Mark Clare, chief executive of Barratt Developments, one of Britain’s biggest housebuliders, says the company will lay off 1,200people out of its 6,700 employees. Yesterday, he warned that job cuts across the industry could reach 60,000 out of 300,000 people employed in the sector. The 20% fall in building jobs is only part of the story as it does not take into account the secondary effect on the supply chain, comprising manufacturers and suppliers of kitchens, solicitors, mortgage advisers, and estate agents.
Add in a free-fall in house prices – they are predicted to slump by up to a third – and you can see why the disintegration of the entire British banking system is gathering speed. The banks are loaded with bad debt, the result of playing fast and loose with the global financial system and giving mortgages to anyone who asked, irrespective of whether they could make the payments. Now the banks are finding it virtually impossible to raise new capital to shore up their balance sheets and are staring at the abyss. In the US, shares in major mortgage holders Freddie Mac and Fannie Mae have slumped to their lowest level since 1991. They hold a half of all American mortgages.
As the onset of recession turns to slump on a scale unprecedented in history, some are invoking the ghost of Lord John Maynard Keynes, who among other things advocated the printing of money by governments to stimulate growth. They despondently call for a unified approach by the world’s governments and central banks to reflate the economy by reducing interest rates, reintroduce controls on capital movements and "rebalance" the relation between capital and labour.
This is simply not going to happen under conditions of a fully globalised economy and financial system, which operates to a great extent outside of the control of central banks and governments. Just witness the paralysis at this week’s G8 in Japan for verification. The Bank of England’s Monetary Policy Committee yesterday ignored the frustrated Keynesians, and sat on its hands, unable to raise interest rates for fear of worsening the recession, or lower them for fear of accelerating the prices spiral. No solution can be found that won’t worsen the already desperate state of the economy.
Fortunately, the citizens of the United Kingdom include many millions who have lived their lives following different objectives. Those who have worked in the NHS, in education, in the social services, even the BBC, and, before they were privatised, the railways, buses, electricity, gas, post and telecommunications - and the rest of us who have used their services are aware that things can be organised differently to meet needs rather than make profits for shareholders.
It is to those millions to whom these policies are addressed, both individually, through their communities and the many campaigning organisations including unions, to which they belong.
* No-one should lose their home through mortgage payment default.
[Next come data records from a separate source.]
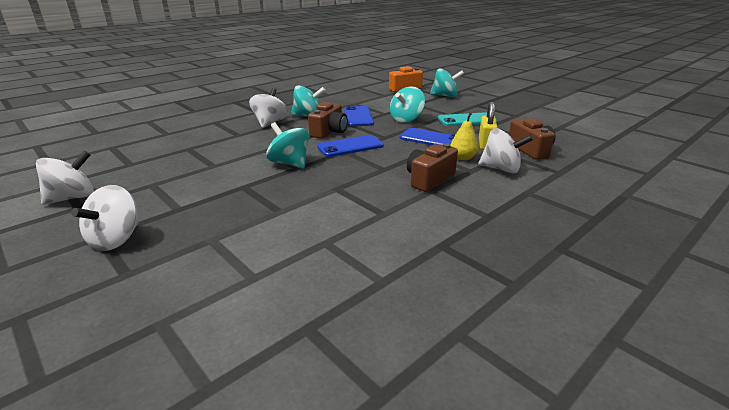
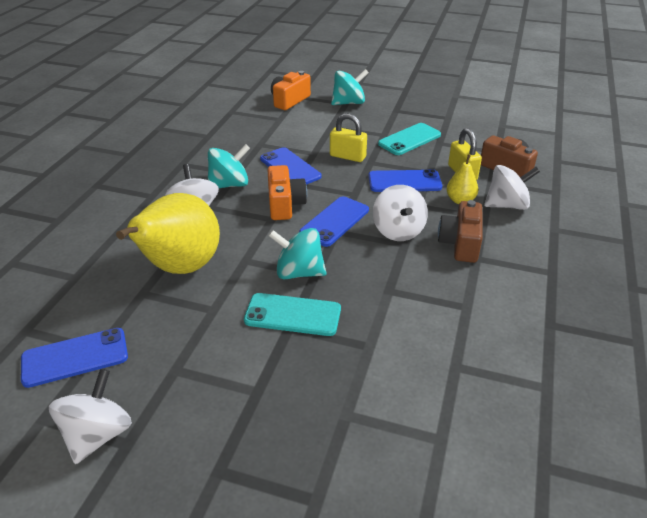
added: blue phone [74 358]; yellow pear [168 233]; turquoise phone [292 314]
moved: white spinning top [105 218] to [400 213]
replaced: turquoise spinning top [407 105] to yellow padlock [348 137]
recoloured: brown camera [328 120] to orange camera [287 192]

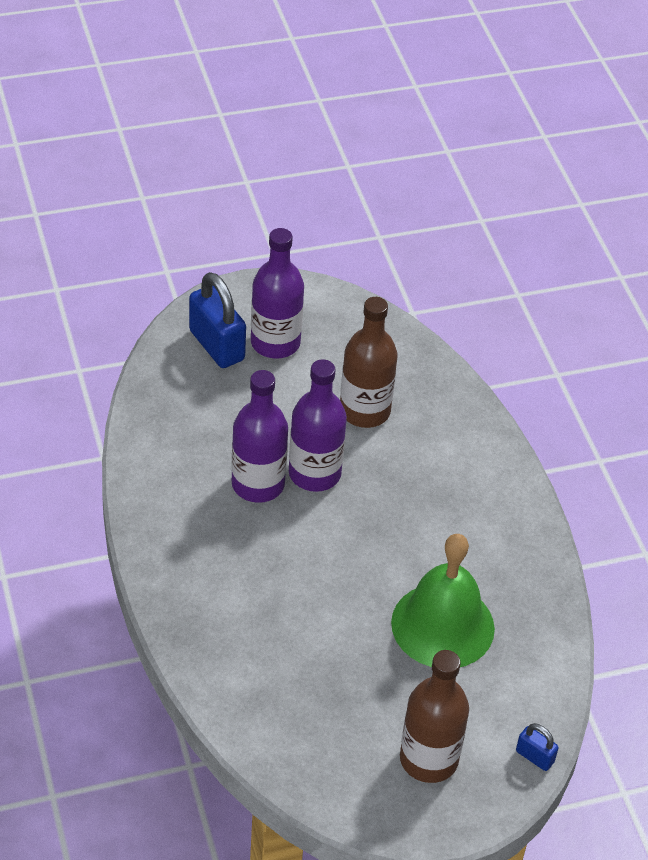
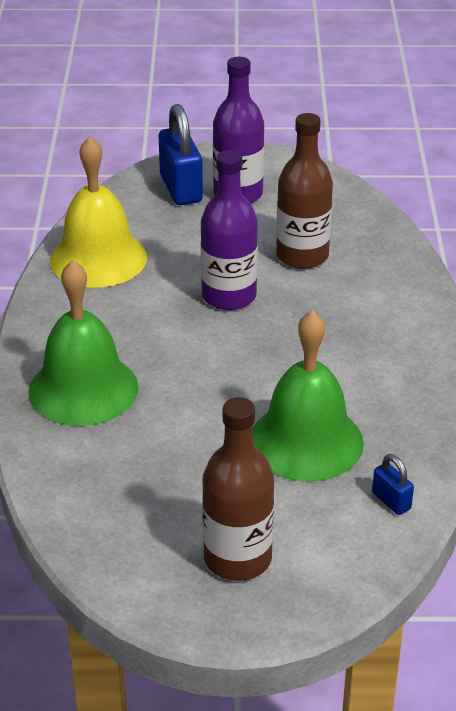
removed: purple bottle [259 436]
added: green bell [83 343]; yellow bell [98 212]
moved: blue padlock [537 747] to [393 484]

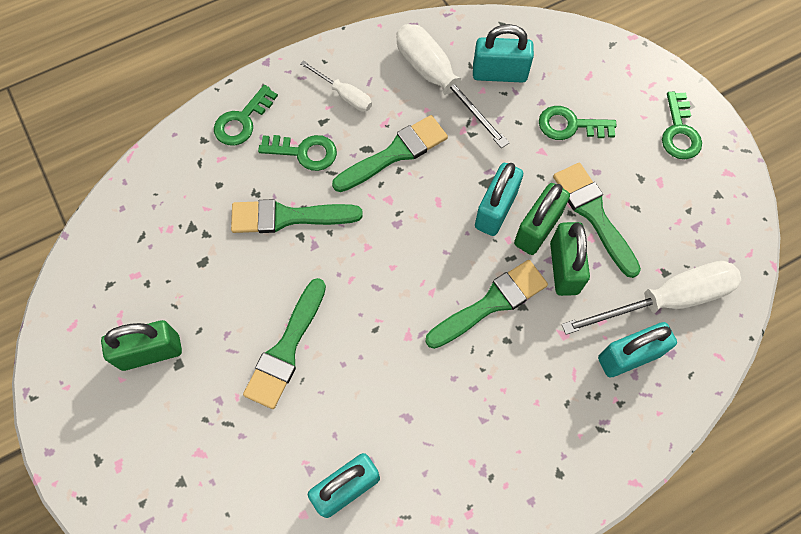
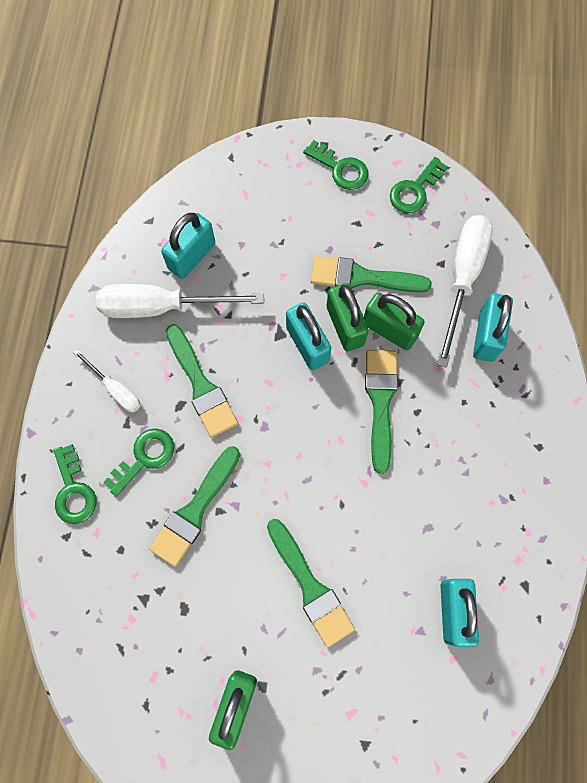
moved: green key [578 123] to [419 185]
turned: white screwdriver [336 86] = [106 380] 60 degrees clockwise; green brush [390 153] = [202 381] 150 degrees clockwise

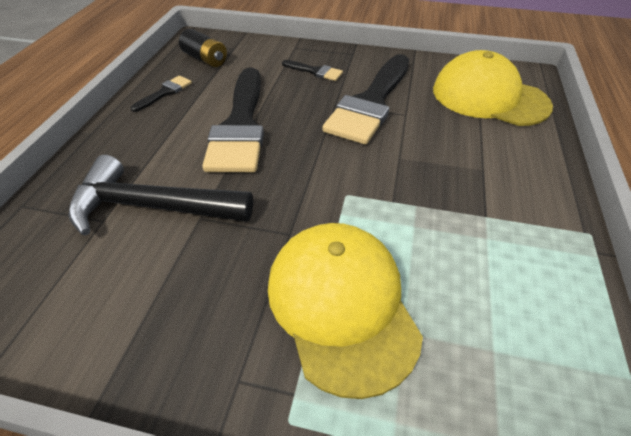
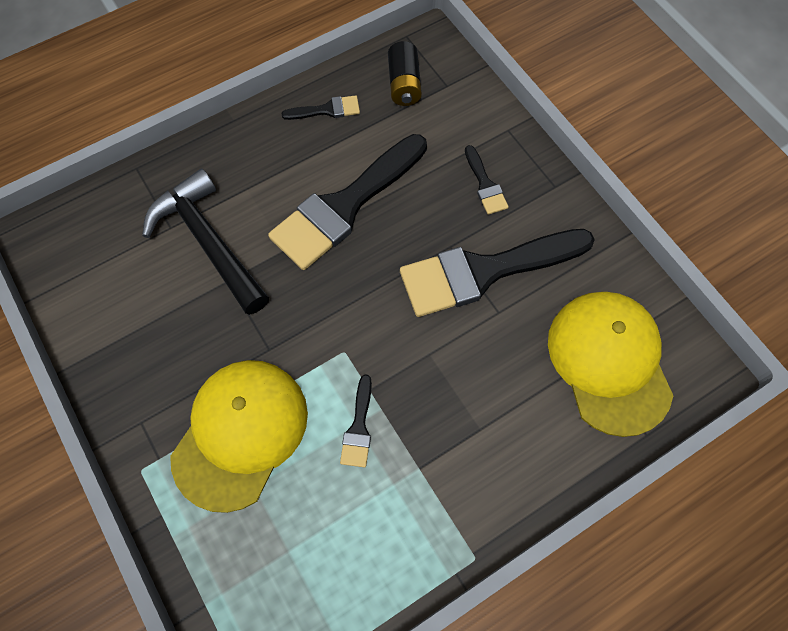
added: black brush [356 420]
* Housing should be built and used to satisfy need rather than as a source of income or profit for developers, speculative builders, investors and landowners.
* Development land including crown and church holdings should come under the control of Community Land Trusts.
* The funds of all mortgage lenders should be transferred to existing or new mutual organisations under the democratic control of committees elected by and accountable to savers and borrowers.
* The titles to all mortgaged properties should be transferred to local authorities or housing assocations and placed under the control of committees including occupants’ elected representatives.
* All mortgage debt should be cancelled and renegotiated as either affordable rents or repayments determined by the cost of new building and the ability to pay.
In the meantime, we should campaign for a collective refusal to pay what amounts to mortgage debt blackmail. It’s time to turn the tables on those responsible for the credit crunch by crunching back.